We got back after 1am but I had to be up and doing next morning for a radio interview on Five Live. My princess article had been published in the Guardian on Friday and I was asked to do this thing - then the interviewer was fantastically hostile and I wondered why I bothered. But Amanda Craig gave Princess Grace a lovely review in the Times on Saturday too.

On Monday I met Celia Rees for lunch in Oxford and we set the children's book world to rights. Then on to Rhiannon's for tea and more plotting. Wednesday it was lunch with Cindy Jefferies and Katherine Roberts in Witney - I could get used to this.

I've started researching Troubadour but will have to stop to do City of Secrets corrections - however the edits have arrived and are much lighter than usual, so it shouldn't take long.

The school visit to Milan is making progress - I hope they won't mind that there is no Stravaganza book planned for that city!

I saw - and wished I hadn't - the Dispatches programme on Channel 4 about Madeleine McCann. They had sent five experts to Portugal - ex-policemen, forensic psychiatrists etc. and they had no more idea than 5 people plucked off the street would have done. It was narrated by Juliet Stevenson - but an appalling waste of money. Also saw the second half of the Tristan + Isolde film on TV with Rufus Sewell as King Mark, which made adultery seem very unlikely.

Better was the DVD a writer friend lent me of Vittorio da Sica's film of Il Giardino dei Finzi-Contini by Giorgio Bassani. The film-maker made explicit what the book did not - the brutal arrest and deportation of the rich Jewish family of F-Cs, showing that privilege bought nothing from the fascists.

I read The Tenderness of Wolves by Steph Penney, which is currently being dramatised on the radio. Not as wonderfully well-written as the Costa judges said - "nauseous" for example? But not bad. I wouldn't rave about it.

My event in London tomorrow has been cancelled "because of the rugby." Don't mind at all; I shall make jam!

Monday, October 08, 2007


My Italian class started up again this week - we have THIRTEEN members. unfortunately we are doing more 19th century stories which are LONG.

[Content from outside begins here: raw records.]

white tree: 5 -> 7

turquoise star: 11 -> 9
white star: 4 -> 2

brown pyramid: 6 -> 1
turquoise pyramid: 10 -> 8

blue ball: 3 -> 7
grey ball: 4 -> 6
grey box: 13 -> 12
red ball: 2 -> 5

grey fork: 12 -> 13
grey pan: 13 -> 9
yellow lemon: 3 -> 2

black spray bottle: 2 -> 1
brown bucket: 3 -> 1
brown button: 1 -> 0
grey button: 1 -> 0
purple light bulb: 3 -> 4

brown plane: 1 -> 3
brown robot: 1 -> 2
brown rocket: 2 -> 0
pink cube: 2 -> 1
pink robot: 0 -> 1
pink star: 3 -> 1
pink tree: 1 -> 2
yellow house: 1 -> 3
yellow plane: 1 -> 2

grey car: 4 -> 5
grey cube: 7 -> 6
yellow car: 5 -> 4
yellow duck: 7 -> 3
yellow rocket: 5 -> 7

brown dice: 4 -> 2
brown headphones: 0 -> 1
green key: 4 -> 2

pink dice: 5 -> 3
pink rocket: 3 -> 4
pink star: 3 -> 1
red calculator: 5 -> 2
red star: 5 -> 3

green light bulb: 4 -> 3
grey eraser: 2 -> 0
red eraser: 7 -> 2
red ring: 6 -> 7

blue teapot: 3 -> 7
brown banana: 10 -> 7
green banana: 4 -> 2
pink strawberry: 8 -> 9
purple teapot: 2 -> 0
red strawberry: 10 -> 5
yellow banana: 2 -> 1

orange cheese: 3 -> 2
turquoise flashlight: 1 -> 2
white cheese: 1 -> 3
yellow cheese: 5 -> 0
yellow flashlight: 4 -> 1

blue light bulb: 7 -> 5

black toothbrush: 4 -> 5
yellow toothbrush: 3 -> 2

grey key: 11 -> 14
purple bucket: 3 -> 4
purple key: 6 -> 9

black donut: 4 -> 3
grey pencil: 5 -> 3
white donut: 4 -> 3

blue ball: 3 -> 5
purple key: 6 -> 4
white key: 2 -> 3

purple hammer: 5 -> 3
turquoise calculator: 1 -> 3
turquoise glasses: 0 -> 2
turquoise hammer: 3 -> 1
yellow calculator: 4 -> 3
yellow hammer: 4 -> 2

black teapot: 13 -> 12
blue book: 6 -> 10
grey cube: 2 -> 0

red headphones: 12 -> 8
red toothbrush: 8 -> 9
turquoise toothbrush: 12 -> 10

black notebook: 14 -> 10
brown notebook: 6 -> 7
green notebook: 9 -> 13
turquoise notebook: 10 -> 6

We had the launch party for Princess Grace in a downstairs room at a restaurant in Soho serving Italian tapas - very nice. I was staying at a weird hotel on Gower Street where lots of things were got wrong and I was on the very top floor - no lift. Must have been good for my heart, especially when I chose the wrong staircase (there were 5) after the Grace party!

Then to a wonderful prep school in Dulwich early next morning, where the IT didn't work properly but the boys were lovely. They are obviouslt taught history well well and got the di Chimici/de' Medici parallel straightaway.Then on to the Guardian award party, where I didn't get the prize but there were only four books on the shortlist. And I had a huge group of supporters from Bloomsbury, bless them.

Sunday was the Cheltenham Festival and a panel on historical fiction with Sally Gardner and Julia Golding. The very good green room provioded not only tea and scones before but a proper hot meal afterwards.

I saw the film of Atonement with two friends, since Stevie didn't want to go. It was a pretty faithful rendering of the book - which I did not particularly admire - and visually exquisite. Wonderful performances by James McEvoy and, briefly, Vanessa Redgrave. Even old Keira Knightly wasn't too bad. One of my friends had been to drama school with Benedict Cumberbatch, who played the villain. But the trouble with McEwan is that he isn't complicated enough for me - the plots always hinge on one event. And I simply didn't believe in the switched letters or the crudely expressed one.

I at last finished La Storia, which was both impressive and depressing. Reading the introduction afterwards I found that La Morante invented the whole thing as back story from a newspaper cutting. Also read L'Assedip di Tortona (The siege of Tortona) by Niccolo Tommaseo, this week's 19th century story. Only it wasn't a story really - more of a historical account of a terrible piece of cruelty by Frederick Barbarossa.